Do lado brasileiro, praticamente a mesma coisa acontece. As motos acessam um desvio, imediatamente depois da aduana brasileira, e retornam para o Paraguai. Vans e táxis têm que percorrer uma pequena distância dentro do território brasileiro até acessar um retorno exclusivo, que dá acesso à rodovia principal no sentido Ponte da Amizade.
Nesse acesso, vans e táxis concorrem com os veículos particulares que rumam para a ponte. Como é um cruzamento, vale a lei do mais forte. No caso, levam vantagem os veículos maiores, como caminhões e ônibus, ou os veículos em piores condições. Novamente, vans e táxis paraguaios, pela sua origem (veículos usados importados) e condições ruins, levam vantagem na disputa com veículos particulares, pois têm menos a perder no caso de alguma colisão (tradeoff).

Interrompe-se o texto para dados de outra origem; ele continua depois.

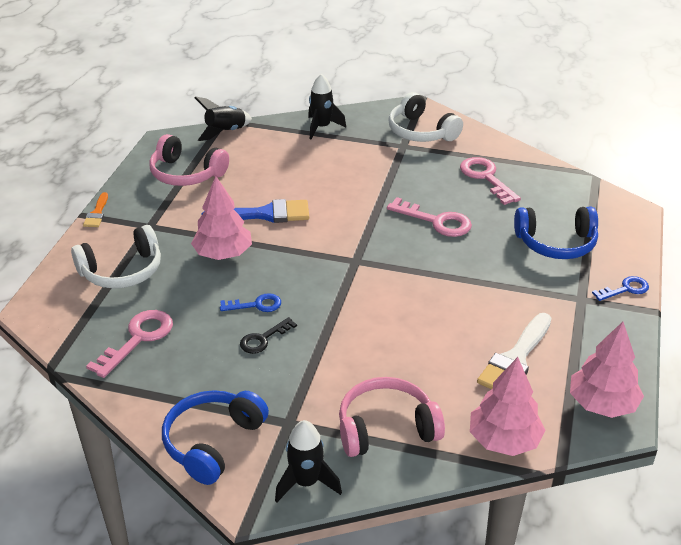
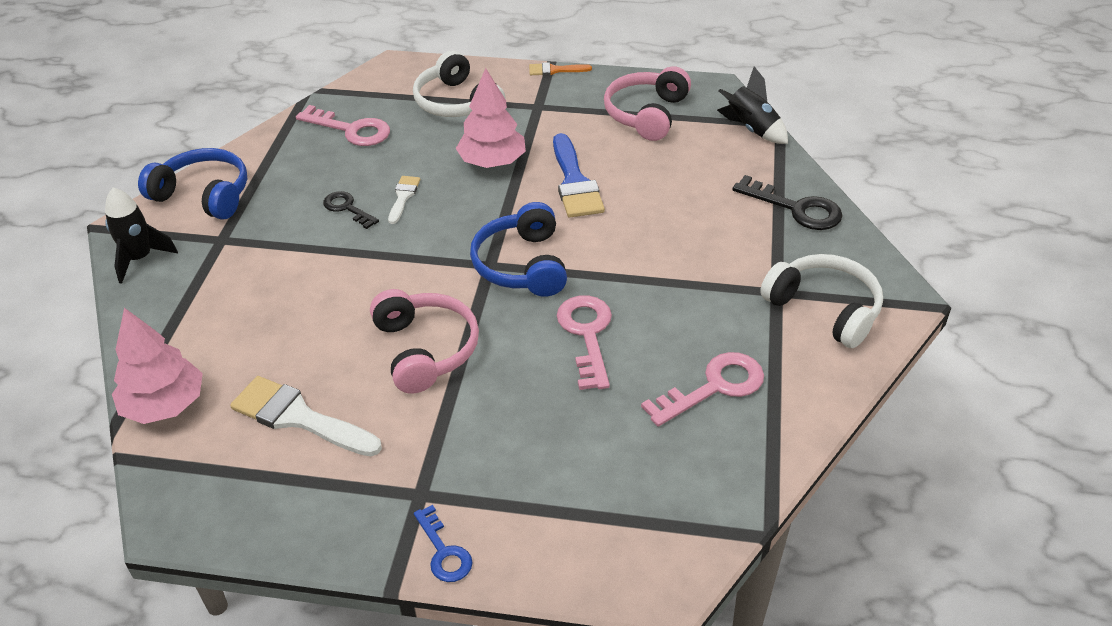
camera: 85 degrees right, 5 degrees up
(256, 305) = (403, 197): blue key -> white brush
(322, 127) = (796, 208): black rocket -> black key
(386, 428) = (201, 309): pink headphones -> pink headphones (425, 349)
(420, 132) = (824, 309): white headphones -> white headphones turned 90 degrees clockwise
(436, 221) = (587, 334): pink key -> pink key turned 150 degrees clockwise
(556, 243) = (552, 469): blue headphones -> blue headphones (521, 265)
(602, 404) = (207, 504): pink tree -> none

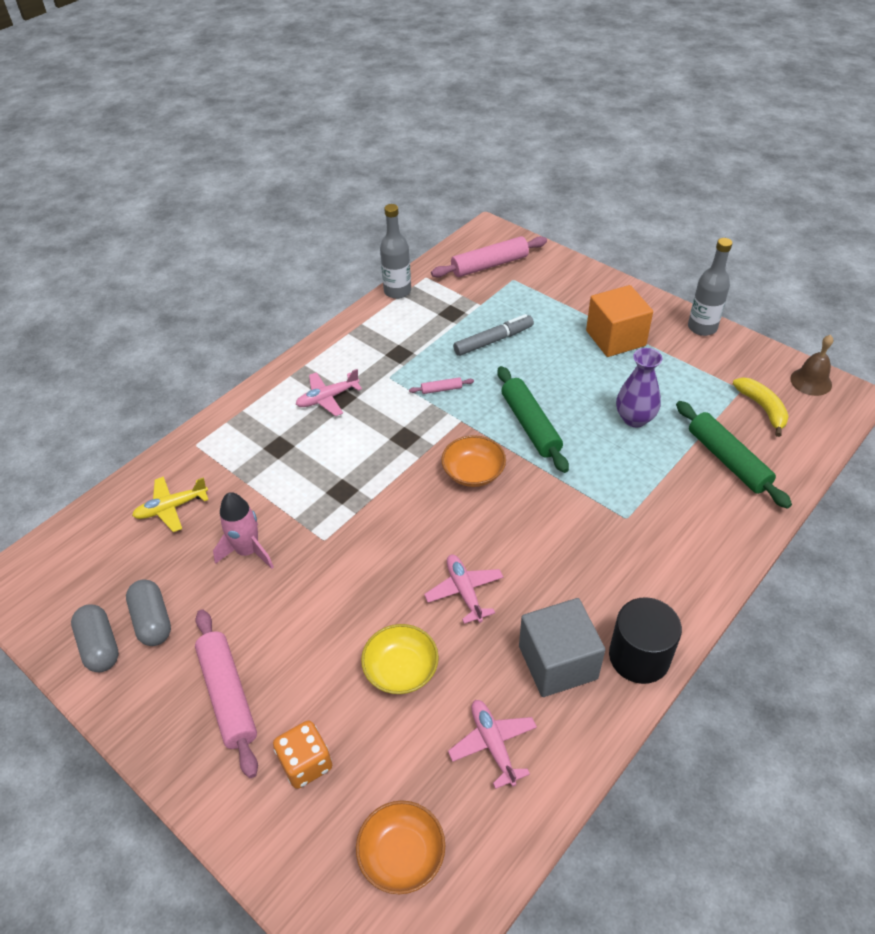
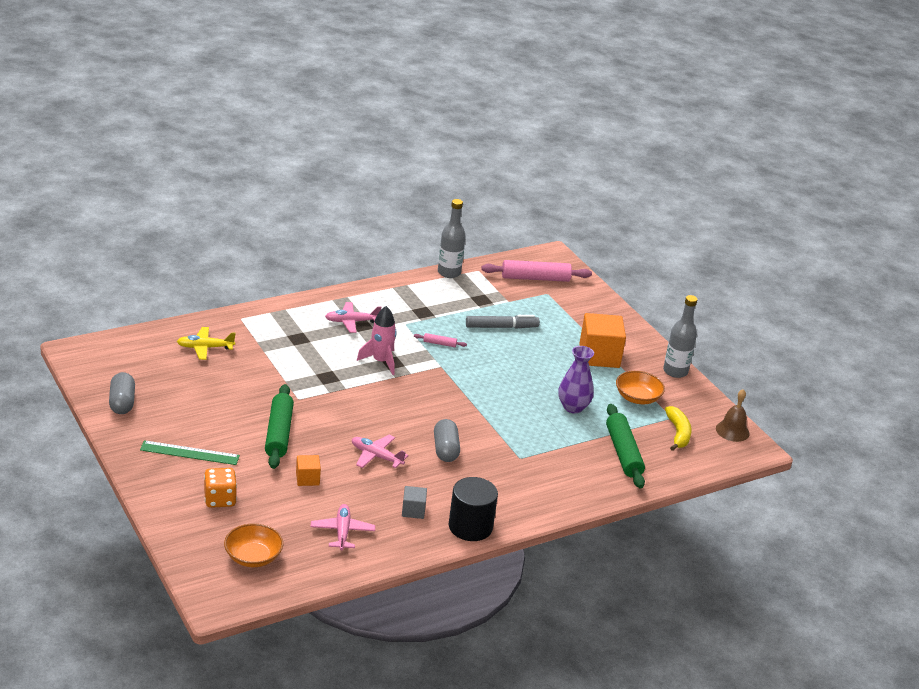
camera: 15 degrees right, 15 degrees down
(152, 621) = (161, 401): grey capsule -> grey capsule (445, 450)
(228, 695) = (189, 453): pink rolling pin -> green ruler
(248, 551) = (243, 387): pink rocket -> pink rocket (381, 361)
(401, 669) = (307, 479): yellow bowl -> orange cube
(464, 591) = (376, 456): pink plane -> pink plane turned 60 degrees counterclockwise
(473, 472) = (428, 398): orange bowl -> orange bowl (637, 398)
(530, 425) = (491, 385): green rolling pin -> green rolling pin (279, 433)
(557, 662) = (413, 510): grey cube -> grey cube, size x0.50

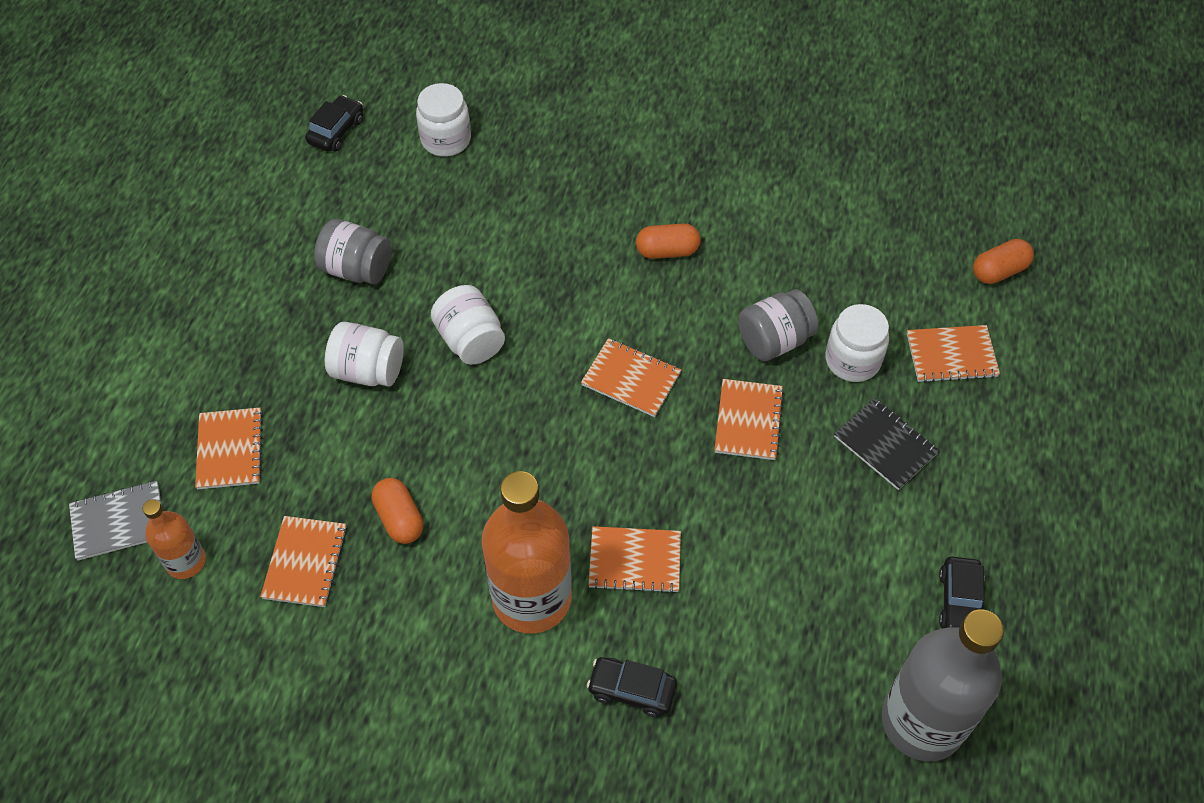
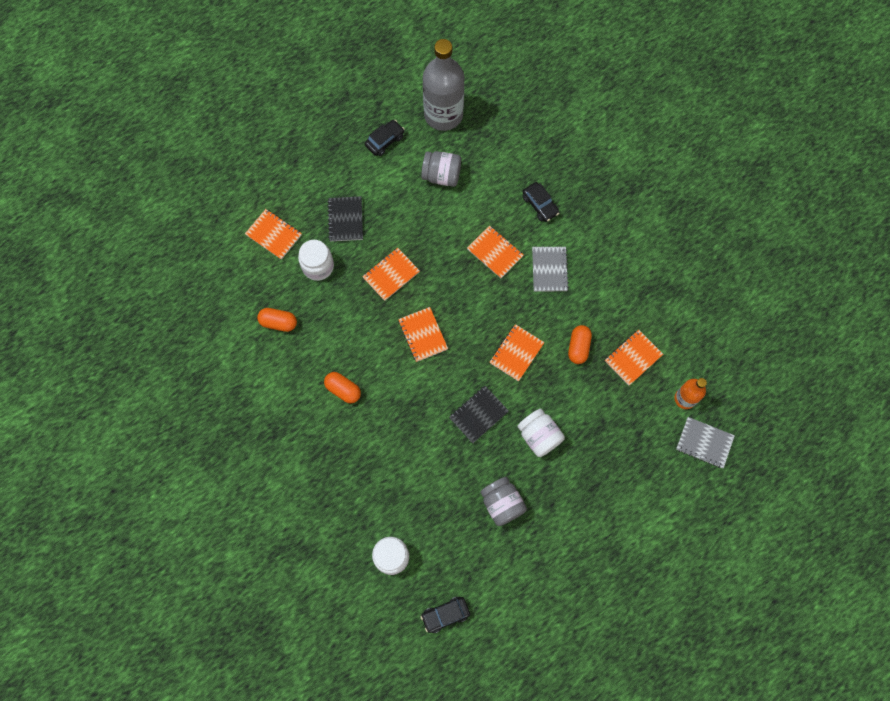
camera: 140 degrees left, 15 degrees up
(230, 450) = (631, 442): orange notebook -> orange notebook (516, 353)
(470, 340) = (478, 414): white jar -> black notebook
(531, 598) = (549, 269): orange bottle -> grey notebook
(774, 340) = (341, 303): grey jar -> grey jar (441, 175)
(999, 271) = (206, 255): orange capsule -> orange capsule (278, 322)

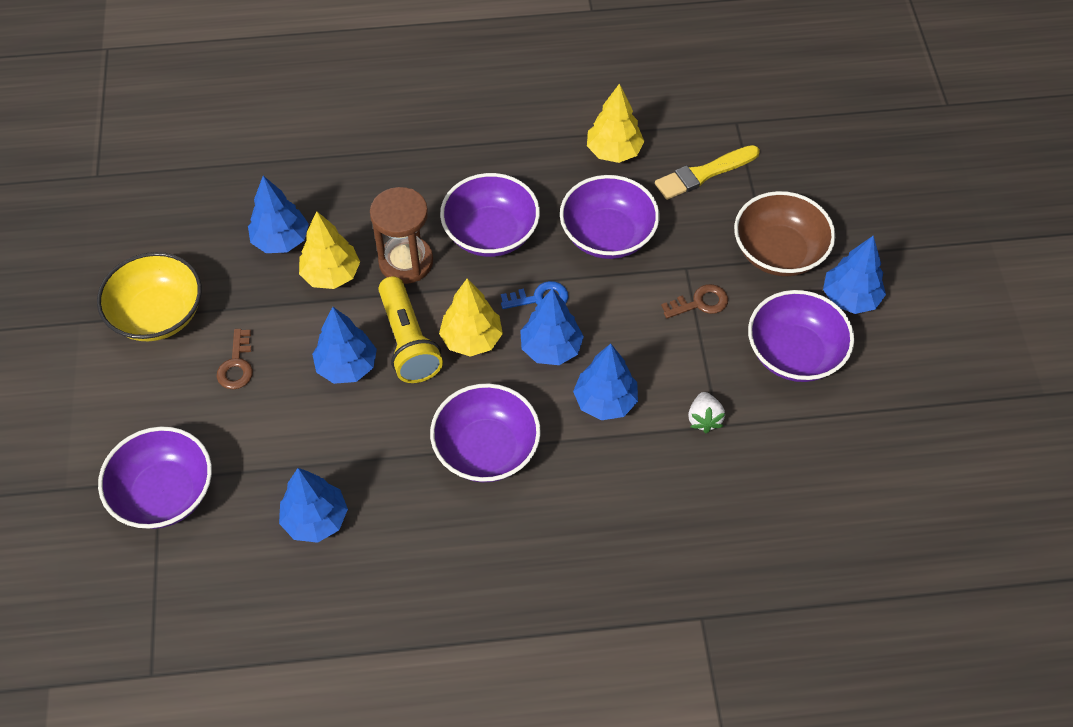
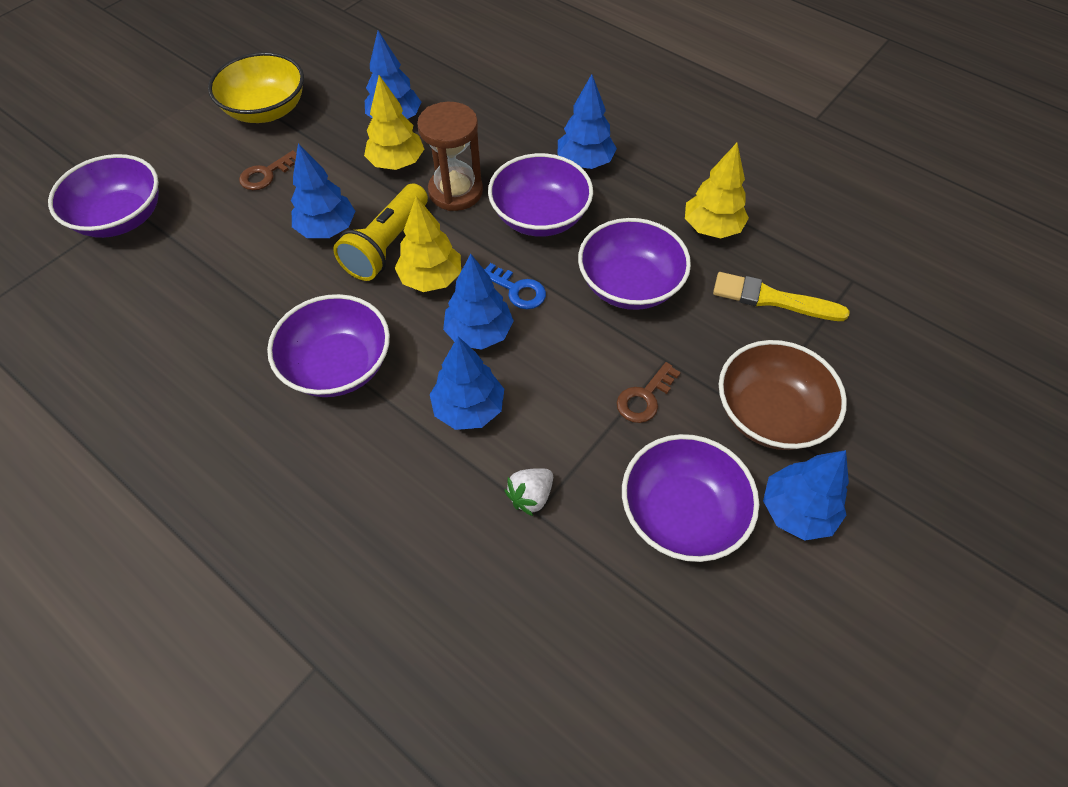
camera: 45 degrees right, 0 degrees up
(315, 519) = (173, 312): blue tree -> blue tree (585, 162)
(700, 303) = (644, 398): brown key -> brown key turned 105 degrees clockwise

O “tráfego circular”, além de esgotar a capacidade da ponte, também consome os recursos de fiscalização aduaneira, migratória e policial, criando uma espécie de “cortina de fumaça” que dissimula a introdução de pessoas e ilícitos. Nesta perspectiva, o “tráfego circular” assume a função de “roleta da sorte” onde “passeiros”, “cotistas” e criminosos buscam aumentar as chances de sucesso, escolhendo o melhor momento para fazer a travessia entre as aduanas.
Caso este modelo permaneça e seja replicado, seguramente a capacidade da segunda ponte será rapidamente esgotada, já que o uso destes recursos pode estar a serviço de interesses menos republicanos que os interesses da sociedade em geral.
Não podemos esquecer que não estão em jogo apenas os custos com a construção de novas pontes. As novas ligações entre os países também demandam custos com aduanas, fiscalização, contratação de servidores públicos, etc.
A Receita Federal, juntamente com uma faculdade privada de Foz do Iguaçu, tem realizado anualmente estudos sobre o fluxo na Ponte da Amizade. Porém, aparentemente as pesquisas não abordam as questões aqui levantadas. Inclusive, existe um percentual altíssimos de pessoas que optam por não responder questões formuladas durante a pesquisa de campo, sugerindo que realmente existem interesses obscuros por trás do fluxo da Ponte da Amizade.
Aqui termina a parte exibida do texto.